Team cohesion is very important, but some people ruin it with their unhealthy habits. Fournier classifies such workers into four types:

  • The Brilliant Jerk. This is a toxic employee that delivers great results but is ego-driven. Brilliant jerks bully other people whose intellect they consider lower. Fournier recommends not hiring brilliant jerks at all. If you did, don’t promote them, and they will leave themselves.
  • The Noncommunicator. This is a person hiding information. Noncommunicators may do it out of fear of being criticized.
  • The Employee Who Lacks Respect. Try to avoid having such people on your team.

Decisions and Delegation

Busy with meetings, you get distracted. Help yourself – start to delegate. Divide the type of tasks into four sections:

  • Simple and frequent tasks – delegate. Minor code reviews or weekly progress summaries can be done by someone else.
  • Simple and infrequent – handle yourself. It’s faster to do these tasks by yourself than to explain them to someone else.
  • Complex and infrequent – handle yourself. These tasks are yours alone – for example, making hiring plans or writing performance reviews. However, you can delegate them to rising leaders, to train them.
  • Complex and frequent tasks – delegate. Tasks like project planning and system designs can be used to develop your team.
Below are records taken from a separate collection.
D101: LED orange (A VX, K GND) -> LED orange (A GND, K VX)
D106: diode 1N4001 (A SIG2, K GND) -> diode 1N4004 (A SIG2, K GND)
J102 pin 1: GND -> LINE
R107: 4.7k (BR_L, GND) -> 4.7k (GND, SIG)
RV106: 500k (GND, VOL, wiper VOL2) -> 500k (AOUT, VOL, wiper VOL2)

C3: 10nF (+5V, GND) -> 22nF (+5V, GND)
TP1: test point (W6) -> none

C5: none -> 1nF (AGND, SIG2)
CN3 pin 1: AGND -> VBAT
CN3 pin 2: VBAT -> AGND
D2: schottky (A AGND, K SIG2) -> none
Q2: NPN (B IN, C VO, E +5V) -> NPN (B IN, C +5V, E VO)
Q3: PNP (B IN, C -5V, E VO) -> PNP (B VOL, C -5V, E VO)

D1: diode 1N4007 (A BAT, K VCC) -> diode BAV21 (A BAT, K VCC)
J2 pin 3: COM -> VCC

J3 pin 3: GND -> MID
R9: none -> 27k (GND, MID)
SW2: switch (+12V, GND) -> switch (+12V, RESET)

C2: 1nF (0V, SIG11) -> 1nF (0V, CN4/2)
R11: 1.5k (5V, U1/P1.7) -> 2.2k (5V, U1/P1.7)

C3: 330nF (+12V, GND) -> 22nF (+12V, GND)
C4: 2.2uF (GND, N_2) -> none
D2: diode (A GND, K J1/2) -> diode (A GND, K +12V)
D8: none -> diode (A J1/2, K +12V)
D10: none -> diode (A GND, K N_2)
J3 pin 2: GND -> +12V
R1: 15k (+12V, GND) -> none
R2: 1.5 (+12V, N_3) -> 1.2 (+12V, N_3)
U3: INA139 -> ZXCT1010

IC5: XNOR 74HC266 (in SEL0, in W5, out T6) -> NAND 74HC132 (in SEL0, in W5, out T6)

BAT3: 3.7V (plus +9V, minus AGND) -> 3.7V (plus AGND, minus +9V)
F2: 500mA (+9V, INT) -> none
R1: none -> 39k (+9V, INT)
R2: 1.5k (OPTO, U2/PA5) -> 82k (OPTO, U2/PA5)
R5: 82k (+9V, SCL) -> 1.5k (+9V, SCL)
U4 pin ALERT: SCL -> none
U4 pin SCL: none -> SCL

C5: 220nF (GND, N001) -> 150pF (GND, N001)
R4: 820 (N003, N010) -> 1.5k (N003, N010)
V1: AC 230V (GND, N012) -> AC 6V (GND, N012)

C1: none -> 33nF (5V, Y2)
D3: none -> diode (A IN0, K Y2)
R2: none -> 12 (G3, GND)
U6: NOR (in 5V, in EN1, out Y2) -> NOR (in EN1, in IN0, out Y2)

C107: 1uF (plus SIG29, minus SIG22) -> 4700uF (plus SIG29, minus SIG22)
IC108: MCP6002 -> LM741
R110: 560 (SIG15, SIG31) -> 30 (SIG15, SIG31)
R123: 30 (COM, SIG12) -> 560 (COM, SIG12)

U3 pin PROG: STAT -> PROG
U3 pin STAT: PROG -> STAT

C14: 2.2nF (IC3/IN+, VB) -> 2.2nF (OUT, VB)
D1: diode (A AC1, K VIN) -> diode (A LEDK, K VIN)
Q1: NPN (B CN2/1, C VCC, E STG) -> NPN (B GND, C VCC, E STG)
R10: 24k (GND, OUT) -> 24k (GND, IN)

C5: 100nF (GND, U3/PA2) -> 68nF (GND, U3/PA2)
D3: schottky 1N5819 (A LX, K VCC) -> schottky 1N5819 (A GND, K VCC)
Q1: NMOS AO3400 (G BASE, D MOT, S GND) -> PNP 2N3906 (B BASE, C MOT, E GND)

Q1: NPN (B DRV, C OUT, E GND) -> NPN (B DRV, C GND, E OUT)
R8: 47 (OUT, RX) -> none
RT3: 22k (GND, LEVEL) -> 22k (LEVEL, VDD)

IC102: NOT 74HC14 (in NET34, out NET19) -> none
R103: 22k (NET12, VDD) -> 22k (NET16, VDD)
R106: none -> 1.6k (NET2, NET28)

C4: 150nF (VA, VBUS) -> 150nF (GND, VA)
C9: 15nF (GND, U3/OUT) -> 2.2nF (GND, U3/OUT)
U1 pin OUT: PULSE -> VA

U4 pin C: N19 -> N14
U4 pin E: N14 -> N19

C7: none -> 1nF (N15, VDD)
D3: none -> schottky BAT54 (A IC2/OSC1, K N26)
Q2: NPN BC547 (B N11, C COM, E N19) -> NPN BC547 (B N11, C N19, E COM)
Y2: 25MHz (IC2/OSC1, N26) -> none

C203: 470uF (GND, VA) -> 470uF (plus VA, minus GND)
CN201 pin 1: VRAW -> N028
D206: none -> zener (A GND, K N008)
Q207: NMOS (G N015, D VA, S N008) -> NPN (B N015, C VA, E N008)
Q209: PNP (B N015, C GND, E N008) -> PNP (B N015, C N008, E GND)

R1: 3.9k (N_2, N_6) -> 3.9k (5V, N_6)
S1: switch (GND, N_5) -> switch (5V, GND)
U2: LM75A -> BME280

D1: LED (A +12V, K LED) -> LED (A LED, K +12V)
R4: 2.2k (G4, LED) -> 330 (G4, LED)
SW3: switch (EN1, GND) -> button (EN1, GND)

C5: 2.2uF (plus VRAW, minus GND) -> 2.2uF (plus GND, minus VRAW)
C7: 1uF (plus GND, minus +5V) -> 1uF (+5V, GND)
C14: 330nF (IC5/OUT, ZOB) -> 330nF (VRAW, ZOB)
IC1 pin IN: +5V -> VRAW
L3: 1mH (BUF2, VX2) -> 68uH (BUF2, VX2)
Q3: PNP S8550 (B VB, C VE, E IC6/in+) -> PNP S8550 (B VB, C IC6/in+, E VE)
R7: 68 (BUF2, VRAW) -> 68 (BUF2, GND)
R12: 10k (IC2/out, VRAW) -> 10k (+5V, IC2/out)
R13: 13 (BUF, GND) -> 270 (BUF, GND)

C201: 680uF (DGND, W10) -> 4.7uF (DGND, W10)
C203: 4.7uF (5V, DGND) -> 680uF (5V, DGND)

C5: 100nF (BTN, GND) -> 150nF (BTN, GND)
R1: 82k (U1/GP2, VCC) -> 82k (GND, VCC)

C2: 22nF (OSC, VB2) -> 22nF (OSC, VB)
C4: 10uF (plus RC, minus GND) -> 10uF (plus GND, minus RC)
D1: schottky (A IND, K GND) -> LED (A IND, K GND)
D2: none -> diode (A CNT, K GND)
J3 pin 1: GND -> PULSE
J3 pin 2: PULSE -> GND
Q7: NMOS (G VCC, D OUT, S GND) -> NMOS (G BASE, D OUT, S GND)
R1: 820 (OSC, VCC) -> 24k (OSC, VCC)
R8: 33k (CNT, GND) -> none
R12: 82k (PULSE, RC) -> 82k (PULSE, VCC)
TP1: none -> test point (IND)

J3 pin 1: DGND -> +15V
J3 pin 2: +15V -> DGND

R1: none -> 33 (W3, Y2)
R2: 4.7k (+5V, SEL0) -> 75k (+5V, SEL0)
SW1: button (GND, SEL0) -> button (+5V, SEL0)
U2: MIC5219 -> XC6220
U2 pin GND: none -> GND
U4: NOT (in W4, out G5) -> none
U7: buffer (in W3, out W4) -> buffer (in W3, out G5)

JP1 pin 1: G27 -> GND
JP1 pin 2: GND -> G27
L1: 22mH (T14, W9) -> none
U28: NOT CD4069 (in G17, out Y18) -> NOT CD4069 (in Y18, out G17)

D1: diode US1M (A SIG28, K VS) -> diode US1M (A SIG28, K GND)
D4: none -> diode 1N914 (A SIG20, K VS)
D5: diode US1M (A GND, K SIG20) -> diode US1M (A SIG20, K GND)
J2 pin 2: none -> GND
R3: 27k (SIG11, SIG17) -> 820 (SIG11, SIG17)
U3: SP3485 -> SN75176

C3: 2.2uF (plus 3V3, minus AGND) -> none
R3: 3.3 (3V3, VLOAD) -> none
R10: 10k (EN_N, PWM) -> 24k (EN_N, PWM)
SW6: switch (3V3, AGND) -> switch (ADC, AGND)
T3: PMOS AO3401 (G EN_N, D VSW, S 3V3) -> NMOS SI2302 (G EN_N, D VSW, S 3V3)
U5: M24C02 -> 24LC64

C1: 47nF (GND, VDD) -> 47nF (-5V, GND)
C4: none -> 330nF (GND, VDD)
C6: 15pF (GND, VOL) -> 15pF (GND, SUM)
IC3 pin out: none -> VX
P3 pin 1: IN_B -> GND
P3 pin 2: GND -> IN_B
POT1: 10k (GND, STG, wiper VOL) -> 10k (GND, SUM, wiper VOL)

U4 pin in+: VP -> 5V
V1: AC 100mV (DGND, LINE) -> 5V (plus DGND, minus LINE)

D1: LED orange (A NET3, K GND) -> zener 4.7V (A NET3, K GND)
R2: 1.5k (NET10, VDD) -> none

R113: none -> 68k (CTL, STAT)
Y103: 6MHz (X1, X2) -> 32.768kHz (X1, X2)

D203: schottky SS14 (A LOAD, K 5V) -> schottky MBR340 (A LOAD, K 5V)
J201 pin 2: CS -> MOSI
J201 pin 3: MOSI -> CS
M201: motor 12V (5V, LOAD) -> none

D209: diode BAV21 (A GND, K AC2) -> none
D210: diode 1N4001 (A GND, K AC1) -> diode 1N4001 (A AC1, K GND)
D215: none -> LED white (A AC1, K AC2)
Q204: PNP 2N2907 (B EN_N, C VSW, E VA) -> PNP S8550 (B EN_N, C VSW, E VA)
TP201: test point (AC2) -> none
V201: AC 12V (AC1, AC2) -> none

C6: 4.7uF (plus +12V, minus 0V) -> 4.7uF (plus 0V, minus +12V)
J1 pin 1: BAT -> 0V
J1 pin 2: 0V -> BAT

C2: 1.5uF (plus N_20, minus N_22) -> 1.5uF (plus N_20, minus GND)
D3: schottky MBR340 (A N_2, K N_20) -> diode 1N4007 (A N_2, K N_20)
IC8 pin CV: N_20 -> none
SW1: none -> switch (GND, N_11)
Delegation is a process that starts slow but turns into an essential element for career growth. If your teams can’t operate well without you, you’ll find it hard to be promoted.

Managing Managers

Managing managers is similar to managing multiple teams. Again, you’re responsible for handling several teams, but there is a difference – the teams you manage are not closely related. Sometimes you don’t even have the skills some of your teams do. That’s why this level is more challenging.

Skip-Level Meetings

Skip-level meetings are meetings with reports of your reports. Their purpose is to get an idea about the team’s health. One technique is to conduct 1-1s with each person in the organization. This way, big managers can build a surface-level personal relationship with everyone who works in the organization. It’s very useful as it helps the boss to stop seeing people as just “resources”.

Managing New Managers

It would be a mistake to think that once you hired a new manager, leading a team is just his concern. First-time managers need a lot of coaching. They typically overwork. 

A good idea is to have them undergo additional training. You can use either your company’s curriculum (if you’ve got one) or look for training opportunities outside the company.

Hiring Managers

Very often, people don’t want to hire managers from outside. Sometimes it’s a necessity though. To make a safe choice, make sure this person has the skills you need, discuss their management philosophy, and do the reference check.

The Big Leagues

Technical senior leadership is not the same as general-purpose senior leadership. Naturally, their duties differ.

Roles technical senior leadership can play:

  • Research and development. A leader is focused on experimentation and research.
  • Technology strategy/ visionary. A leader thinks about how technology can be used to grow a business. Also, leaders need to predict how technological evolution can impact the company.
  • Organization. A leader takes care of the organizational structure, making sure projects are appropriately staffed.
  • Execution. A leader makes sure the work gets done. He helps with planning, prioritization, and coordination.
  • Face of technology. A leader attends client meetings to encourage the use of their product.